Lost bikes are collected by the Copenhagen police to clean up the streets. They are sold every month to the public in an auction

Copenhagen has more bikes than it has inhabitants, and anyone can find a shop with new bikes around every corner. But students’ purses are usually too tight to handle the expense of a new set of wheels. Luckily there is an alternative, and the University Post went down to check it out.

At the end of a dark and creepy corridor a surprising scene is taking place. Three bunches of bicycles of all kind – with numbers attached – in a barely lighted room. People are crowded around this inextricable mess.

“I am helping a friend of mine, as I know a little about bicycles, to find a good race bike for a fair price,” says Holger Pedersen. But even with a sharp eye it is difficult to find what he calls a “decent one”, and after 30 minutes he could only pick out a couple of bikes that he was interested in.

Shot in the dark

The bicycles are sold in the exact condition which they are found in. The auctioneer stresses this point with the greatest authority: He and the police are free of any responsibility in case of defects or deficiencies. The defaults stretch from a flat wheel, to a missing seat or even a broken chain.

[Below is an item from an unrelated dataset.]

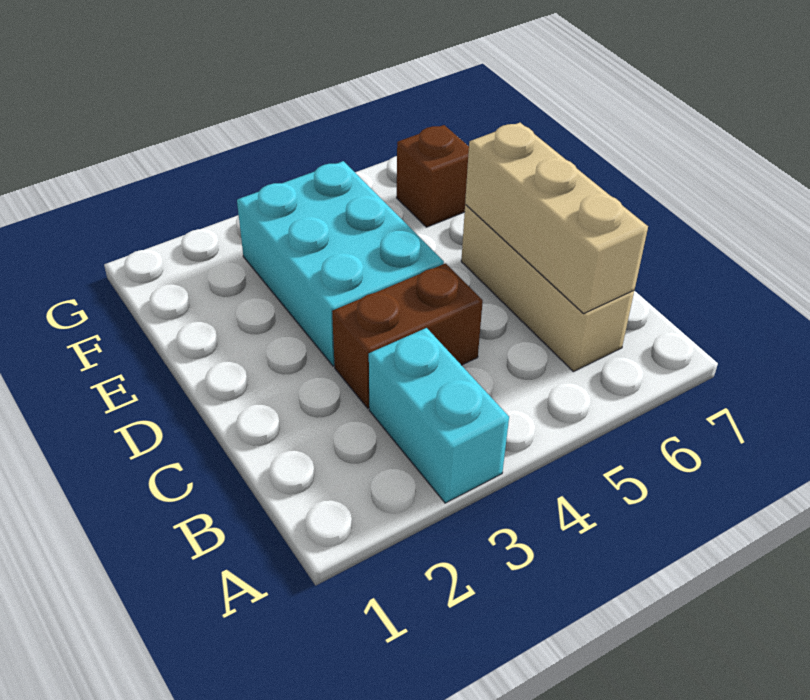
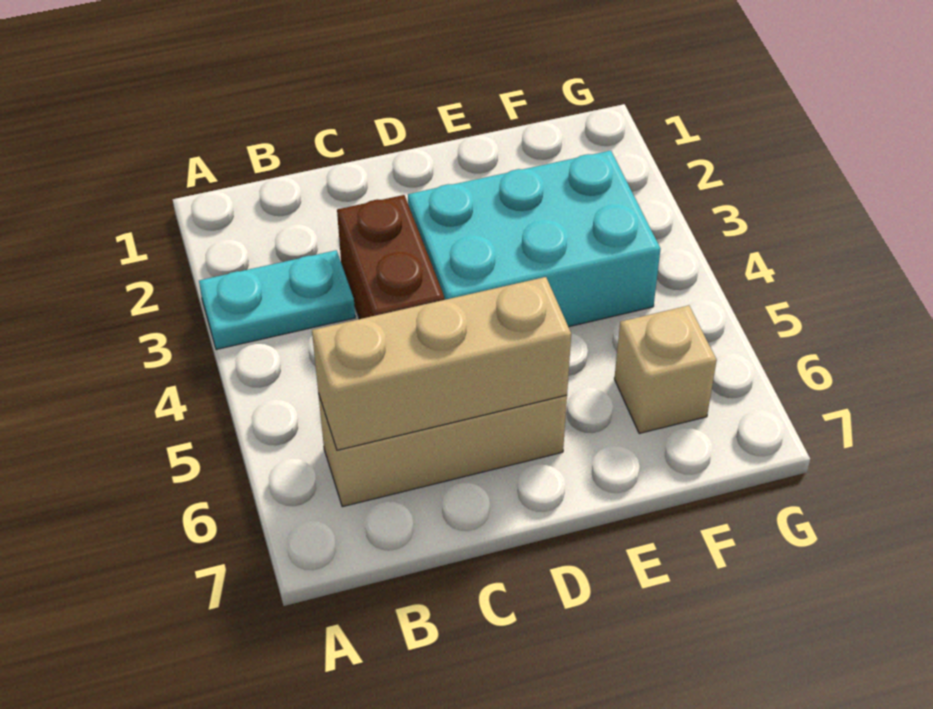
cyan brick A3:B3 level 1 -> cyan plate A3:B3 level 1
brown brick F6 level 1 -> tan brick F6 level 1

The minimum bid is set at 25 kroner, which is raised by each bidder by a minimum of 100 kroner, with the actual purchase price the hammer price plus 24 per cent. The sales go quickly. But when the first bicycle selected by Holger are announced, the bets rise way too high over his expectations and he leaves the room disappointed.

Those who came to get a bike for a few kroners are mostly disillusioned: “Well I guess that you can find one for some bucks but you would have to walk it home and pay a high price to restore it,” states Andreas Jørgensen, another student who is used to these kind of events.

Hidden in the haystack

The auction, say some, is for purchasers who are ready to invest at least as much money as in a new bike in a shop, but who want higher standard – although used components.

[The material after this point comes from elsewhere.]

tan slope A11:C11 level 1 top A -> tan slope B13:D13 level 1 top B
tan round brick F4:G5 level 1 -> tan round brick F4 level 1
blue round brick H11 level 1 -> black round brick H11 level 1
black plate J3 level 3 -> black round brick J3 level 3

Andreas, with the confidence of an expert, is proud of his new acquisition and people are gathering around it with great interest:

“I will have to change the pedals but that was a very good price for a competition bicycle,” he says. He had to pay a big amount of money, but probably a fifth of the price of it as new. Moreover, he is part of the happy few rolling home, rather than walking back to the train station.